The decompile renders the jump table as a C switch, but the prologue is a true indirect jump — lea ecx,[r12-0x1f3]; cmp ecx,0xfb2; ja default; movsxd rcx,[rdx+rcx*4]; add rcx,rdx; jmp rcx — so the 4019 entries are signed 32-bit relative offsets into ten arm targets, exactly the dimension-table shape below. The EmitPredicationToSlot<…> call on every non-special arm stamps the op's predicate guard into the slot's predication header before the leaf consumer fills the slot body; a non-OK status from it converts to a logged status at the per-arm isa_emitter.cc line number.

Arm Map

The ten arms, byte-confirmed against the TAC body and its jump table; the SCS and TEC routers have the identical distribution.

Arm	Opcodes	Slot class → action
Stream	888	`GetStreamSlot` + `EmitPredicationToSlot<…Stream>` + `ConsumeStreamInstruction`
ScalarMisc	92	`GetScalarMiscSlot` + `…<…ScalarMisc>` + `ConsumeScalarMiscInstruction`
ScalarAlu	49	`GetScalarAluSlot` (StatusOr) + `…<…ScalarAlu>` + `ConsumeScalarAluInstruction`
ScalarAlu-S1	27	`GetScalarAluSlotS1` + `ConsumeScalarAluSlotS1Instruction` (fixed S1)
ScalarAlu-S0	17	`GetScalarAluSlotS0` + `ConsumeScalarAluSlotS0Instruction` (fixed S0)
DMA	70	guard oneof → `clear_scalar_instruction` → `DefaultConstruct<SparseCoreDma>` → variant
Multi-scalar (flag)	54	`flags & 1 → S0` / `& 2 → S1` / `& 4 → Misc`; none → error
Optional-skip	4	`if tolerate_skip return OK; else DEFAULT` (`0x100d/0x100e/0x1015/0x10f2`)
No-op	1	`return OK` (opcode `0x264`)
Default / OOB	2817	`MakeErrorImpl` "Unsupported opcode while consuming slot instruction: $0 : $1"

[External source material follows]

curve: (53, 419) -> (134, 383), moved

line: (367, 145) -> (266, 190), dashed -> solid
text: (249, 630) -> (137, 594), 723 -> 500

GOTCHA — the slot class is in the jump table, but for 54 ops the sub-slot is in the MCInst flags, not the opcode. The five fixed-slot arms (Stream, ScalarMisc, ScalarAlu, S0, S1) decide the slot from the opcode alone. The multi-scalar arm does not: it carries no fixed slot and reads the per-MCInst flag word to pick S0/S1/Misc. A reimplementer who maps opcode→slot statically will mis-route every one of those 54 ops, because the same opcode can land on a different scalar sub-slot in two different bundles depending on the scheduler's flag stamp.

The Slot-Flag Sub-Routing

The flag word and its bits

The router's second input is the slot-flags word, read by getSlotFlagsFromMCInst (0x13c798e0), whose entire body is return *((u32*)mcinst + 1) — i.e. the flags live at MCInst+0x4. The low three bits are the llvm::TPU::SparseCoreMCSlot enumeration, stamped upstream by the scheduler (setSlotFlagInMCInst, see SCS scalar opcode page):

Bit	Mask	`SparseCoreMCSlot`	Meaning
0	`0x1`	`SLOT_S0`	issue on scalar-ALU sub-slot 0
1	`0x2`	`SLOT_S1`	issue on scalar-ALU sub-slot 1
2	`0x4`	`SLOT_SM`	issue on the ScalarMisc slot

The multi-scalar dispatch

For the 54 multi-slot opcodes, the arm is a priority test on those bits, building a two-element std::variant value-visitor whose index selects the slot accessor's proto type:

// multi-scalar arm  (glc 0x139f14f8)
if (flags & 1):                                   // SLOT_S0 — highest priority
    slot = GetScalarAluSlotS0<SparseCoreScalarAlu,Bundle>(flags, bundle)
    visitor_index = 0                              // → SparseCoreScalarAlu*
else if (flags & 2):                               // SLOT_S1
    slot = GetScalarAluSlotS1<SparseCoreScalarAlu,Bundle>(flags, bundle)
    visitor_index = 0                              // → SparseCoreScalarAlu*
else if (flags & 4):                               // SLOT_SM
    slot = GetScalarMiscSlot<SparseCoreScalarMisc,Bundle>(flags, bundle)
    visitor_index = 1                              // → SparseCoreScalarMisc*
else:                                              // no slot bit set
    return MakeError("Invalid slot. Expected Scalar Slot. MCInst Flags: $0", flags)
return __variant_dispatch[visitor_index](visitor, slot)   // {ScalarAlu*, ScalarMisc*}

The else branch — no SLOT_S0/S1/SM bit set on an op the router believes is scalar — formats the flags through FastIntToBuffer and SubstituteAndAppendArray into the second of the router's two error strings and returns it (MakeErrorImpl<9> at isa_emitter.cc:151, source-location 5882). This is the router's internal-consistency check: the jump table claims the op is scalar, but the scheduler stamped no scalar slot, so emission cannot proceed.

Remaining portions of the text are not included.